La poesia salverà il mondo: il dialetto vivo di Enrico Tediosi
Enrico Tediosi vede e pensa il mondo a modo suo, un po’ in rima, un po’ in prosa. Parole che danzano con la natura e i ricordi
“Ma un cassétt de fantasie
quand l’è piin el se dervìss
l’armunie d’un ventusél
par magie l’é…puesie”
Sotto il grigio quasi bianco dei capelli, Enrico Tediosi vede e pensa il mondo a modo suo, un po’ in rima, un po’ in prosa. Parole che danzano con la natura e i ricordi. Idee mai statiche, ma sempre in movimento: parole che girano in testa, sì, «ma sempre in dialetto». Fin da bambino vede la realtà con i colori e le sfumature di una lingua, che è tutt’altro che morta, secondo la sua visione: «Il dialetto non ti frega, è una lingua onesta, perché va dritto al punto. L’italiano ha mille sfumature, paroloni per girare intorno a ogni questione.
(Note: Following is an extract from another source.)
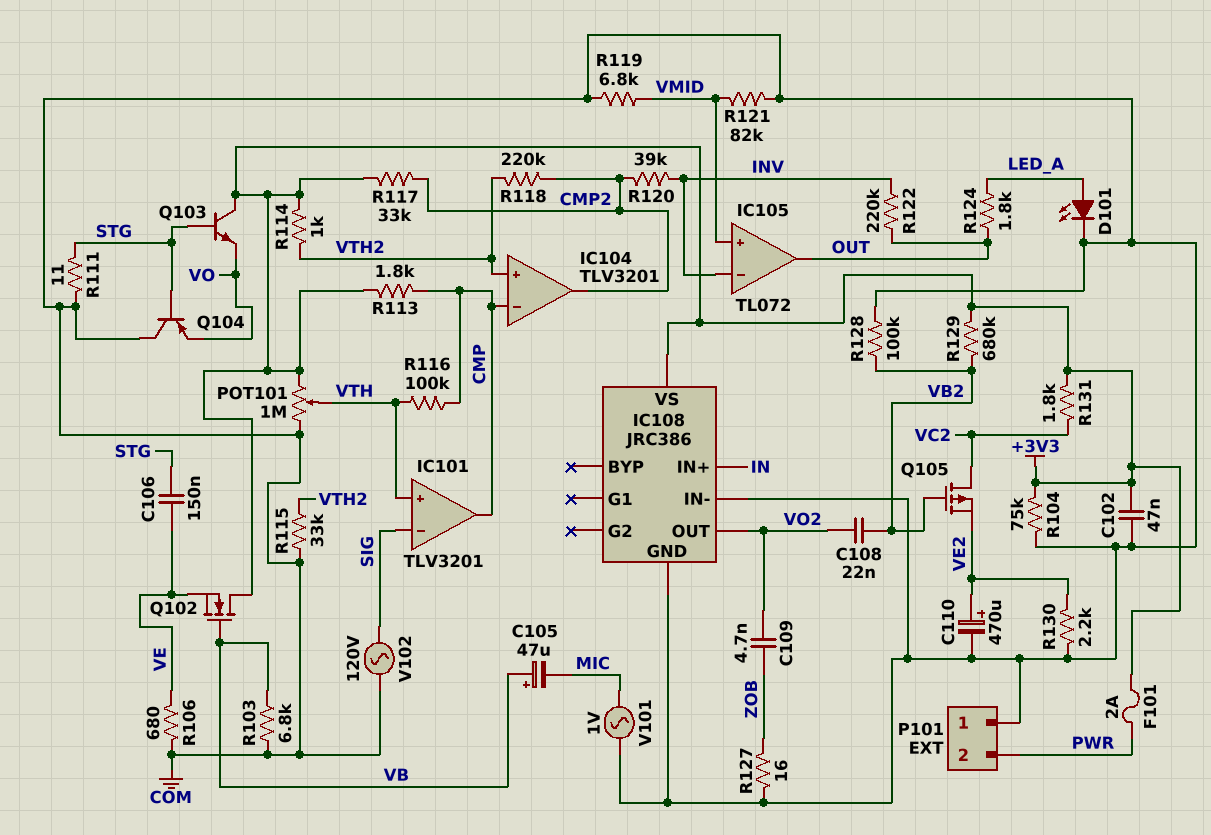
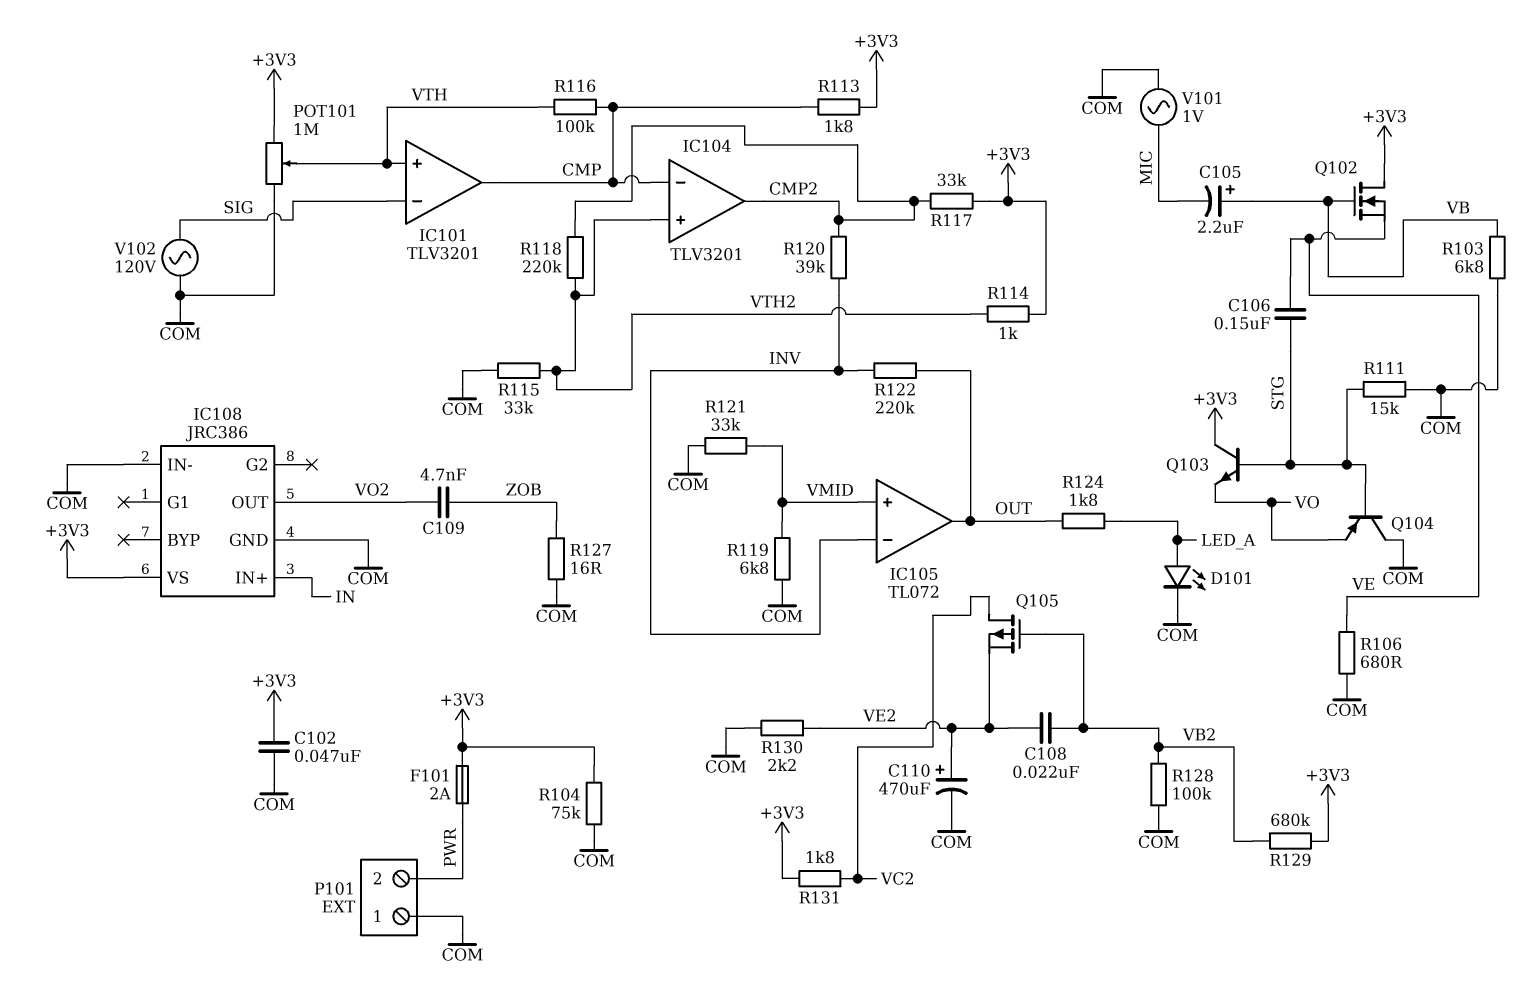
C105: 47uF (plus VB, minus MIC) -> 2.2uF (plus VB, minus MIC)
C108: 22nF (VB2, VO2) -> 22nF (VB2, VE2)
R111: 11 (COM, STG) -> 15k (COM, STG)
R121: 82k (COM, VMID) -> 33k (COM, VMID)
Col dialetto vai all’essenziale, cogli l’autenticità genuina delle cose».
Artigiano, bidello, impiegato: oggi è un riferimento dei poeti del territorio
Oggi presiede il “Cenacolo dei poeti e prosatori dialettali varesini e varesotti” e nella piccola sede di Oltrona al Lago ha voluto lasciare appesa una pendola con le lancette immobili sempre sulla stessa ora: «Perché il dialetto ferma il tempo. Non è fuori dalla realtà, ma si riallaccia a un mondo passato e parla al presente». Vive a Travedona Monate, recita, canta, compone tra il lago, poetico per natura, e la campagna, «che è un riconciliarmi quotidiano con le radici. Con mio nonno, soprattutto, a cui sono infinitamente legato e a cui si ispira molta della mia poesia». In questa provincia caotica, che gira su sé stessa e il fatturato, che insegue performances tecnologiche, tutta uffici, capannoni e villette, ci sono ancora i poeti. E non sono pochi, all’ombra del Campo dei Fiori. Testimoni di un mondo che viaggia in un’altra dimensione, che osserva la natura e la racchiude in strofe, rime, pensieri più alti: «Non è un chiudersi in sé stessi, il dialetto è come il pensiero di una casa quando ne sei lontano. È un conforto». Ossigeno per pensieri belli, semplici, sicuramente più a misura di umanità. Enrico Tediosi ha superato i settant’anni, ma la visione del fanciullino l’ha sempre tenuta ben viva. E il suo sogno è quello di condividerla con i più piccoli: «Tramandare il dialetto è una missione, non possiamo cancellare le nostre radici. E i più piccoli recepiscono molto bene. Non tanto gli adolescenti o gli adulti che hanno ormai perso contatto con questa lingua, ma i bambini ne rimangono sempre affascinati e lo imparano anche facilmente». In altre zone d’Italia, in altre province, il dialetto è ancora molto diffuso nella vita quotidiana: si pensi al Veneto o ad altre province lombarde, all’Italia meridionale. Qui da noi lo si è abbandonato, la questione delle radici è meno sentita: «Soprattutto nelle città. A Varese, ormai, sono pochissimi a parlare e tramandare il dialetto, la gente è persino un po’ snob. In provincia è più diffuso».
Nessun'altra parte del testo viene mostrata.